All of lore.kernel.org
 help / color / mirror / Atom feed
From: Thomas Gleixner <tglx@linutronix.de>
To: LKML <linux-kernel@vger.kernel.org>
Cc: x86@kernel.org, Stephen Hemminger <stephen@networkplumber.org>,
	Willy Tarreau <w@1wt.eu>, Juergen Gross <jgross@suse.com>,
	Sean Christopherson <sean.j.christopherson@intel.com>,
	Linus Torvalds <torvalds@linux-foundation.org>,
	"H. Peter Anvin" <hpa@zytor.com>
Subject: [patch 7/9] x86/iopl: Restrict iopl() permission scope
Date: Wed, 06 Nov 2019 20:35:06 +0100	[thread overview]
Message-ID: <20191106202806.425388355@linutronix.de> (raw)
In-Reply-To: 20191106193459.581614484@linutronix.de

The access to the full I/O port range can be also provided by the TSS I/O
bitmap, but that would require to copy 8k of data on scheduling in the
task. As shown with the sched out optimization TSS.io_bitmap_base can be
used to switch the incoming task to a preallocated I/O bitmap which has all
bits zero, i.e. allows access to all I/O ports.

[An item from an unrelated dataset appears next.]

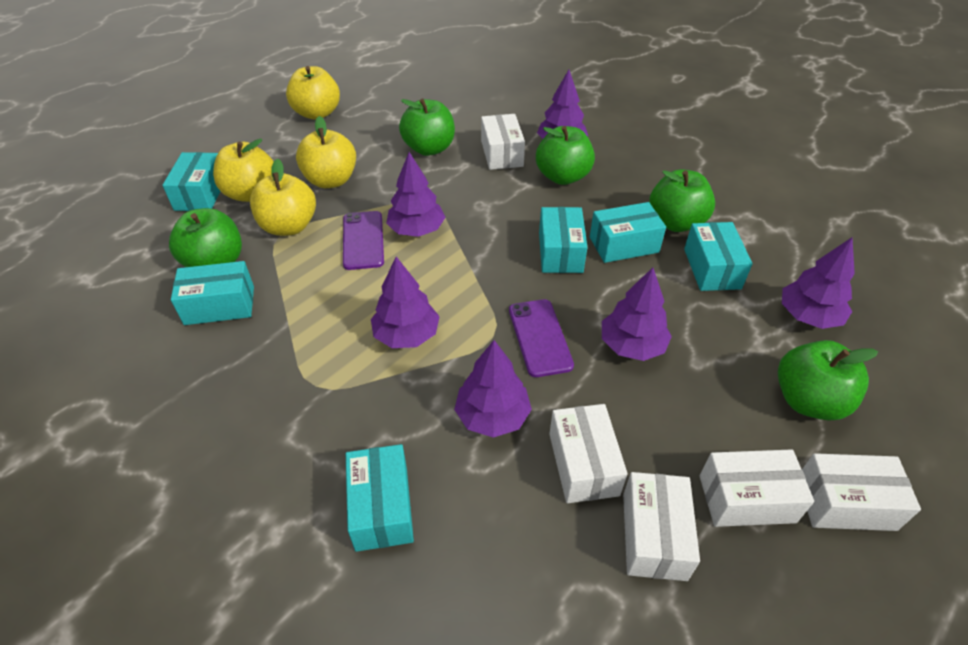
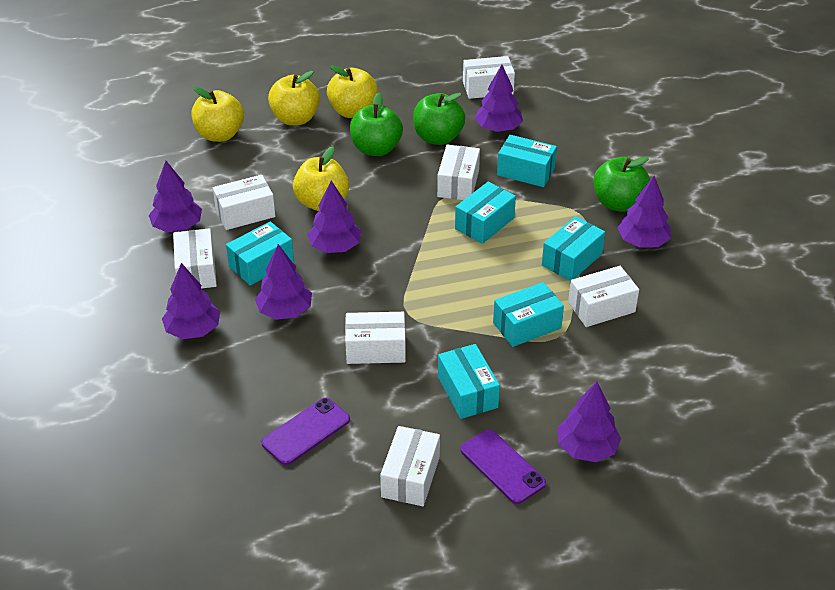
green apple: 5 -> 3
purple tree: 6 -> 7
white box: 5 -> 7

Implementing this allows to provide an iopl() emulation mode which restricts
the IOPL level 3 permissions to I/O port access but removes the STI/CLI
permission which is coming with the hardware IOPL mechansim.

Provide a config option to switch IOPL to emulation mode, make it the
default and while at it also provide an option to disable IOPL completely.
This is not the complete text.